Summary-type questions:
  • What is the main point the passage is making?
  • Which of the following statements best summarizes the second paragraph?
  • … statement best summarises what the author is saying in the last paragraph?
  • Which of these statements does not form part of the passage’s argument?

Watson Glaser Critical Reasoning Test and our Watson Glaser Practice

Assumptions and Deductions:
  • What can be inferred about X from the passage?
  • Which of the following can be deduced from the passage?
  • … of the following assumptions is made in the passage?
  • Which statements lend support to the passage’s argument?
  • … of these opinions is expressed by the author?

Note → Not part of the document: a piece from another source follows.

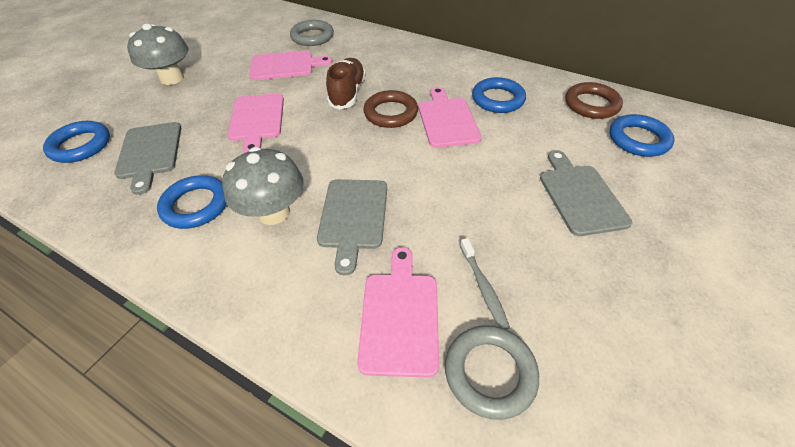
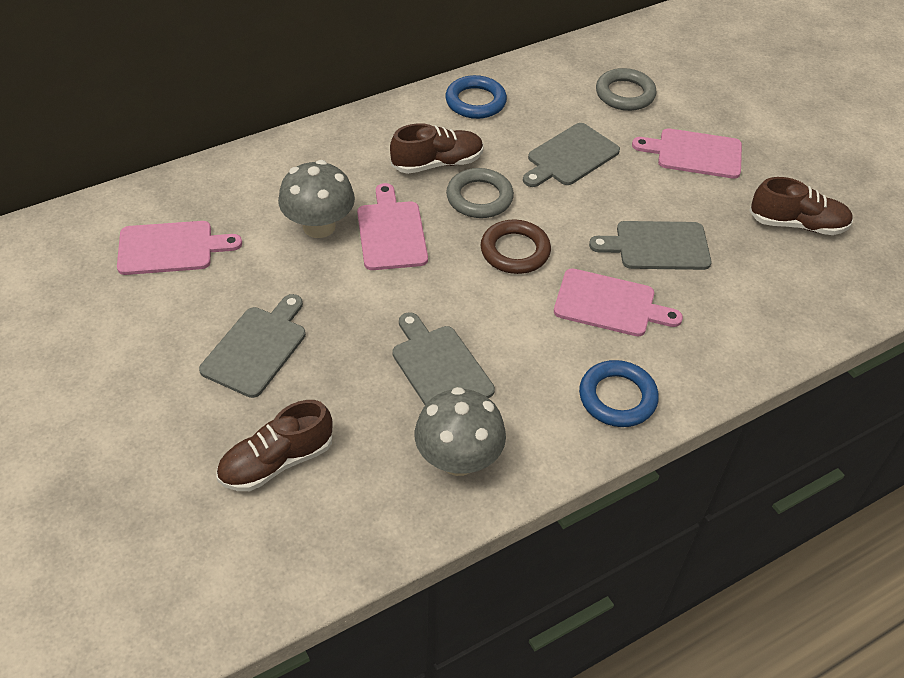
blue ring: 4 -> 2
brown ring: 2 -> 1
brown shoe: 1 -> 3
grey cutting board: 3 -> 4
grey toothbrush: 1 -> 0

Improving the speed with which you can digest complex prose will help your critical reasoning test performance. Read the passage quickly the first time to get a feel for the main points. Then read the passage a second time more carefully, mentally noting the key content of each paragraph. Focus on the core of the argument and its supporting evidence, together with the author’s stance on the issue.

Watson-Glaser practice

While you need to absorb the critical reasoning test passages as efficiently as possible, that does not mean that you need to rush your answers. Quite the opposite, since there will be many different question formats. It is very important to double check that you are 100% clear on what the question is asking for.

To pass a critical reasoning critical reasoning test you need to understand the development of an argument – in particular, what points provide factual support. Reading commentary on political, social and economic debates will certainly improve your understanding.

Watson Glaser Critical Reasoning Test – Watson Glaser Practice

How can I pass my critical reasoning test?

As you read such material, ask yourself:

– How are individual’s opinions, counteracts and factual evidence expressed.

– Is there one or more argument? One or more conclusion?

– Look out for any assumptions and consider which specific pieces of information are being used to make a conclusion.

– Is each piece of information reliable? Would you draw the same conclusion yourself.

– What additional information would you need to frame a counterargument?

Take care when interpreting the meaning of complex words, particularly when you are being asked to make a judgement on the basis of a shade of meaning. Do not let your own general knowledge lead you astray. It’s vital that you do not let any of your personal opinions or your general knowledge influence your answers even slightly. This recommendation applies even if it seems that the correct answer is in direct contradiction to what you know or believe to be true.

Watson Glaser Critical Reasoning Test – Watson Glaser Practice

Critical reasoning test tips

To summarise,these are the skills you need to demonstrate to succeed on a critical reasoning critical reasoning test:

  • Identifying statements which are not supported by any facts
  • Separating facts from inferences and opinions
  • Identifying the implications of a factual statement
  • Making logical deductions from a passage of prose

Everyone uses these skills sometimes, but some job roles specifically require a high level of verbal critical reasoning. For example, many senior managerial and executive positions require you to assess evidence effectively and to communicate your position clearly.

Watson Glaser Critical Reasoning Test – Watson Glaser Practice

Lawyers, in particular, need excellent critical reasoning skills. Barristers, for example, use critical reasoning to:

  • Remain objective and not to be prejudiced by their own opinions.
  • Analyze large amounts of verbal information to build a case for their client.
  • Identify the different ways legal doctrine can be interpreted.
  • Present their evidence in court and state their conclusion based on it.

A judge (or jury) will, in turn, use their critical reasoning skills to balance all the evidence for and against the accused and reach a verdict.

Journalists also need to have a high level of critical reasoning skills. When commenting on a current affairs debate, a journalist will typically present all sides of the argument. After careful thought, and backed up by evidence, they then commit their own analysis to the page.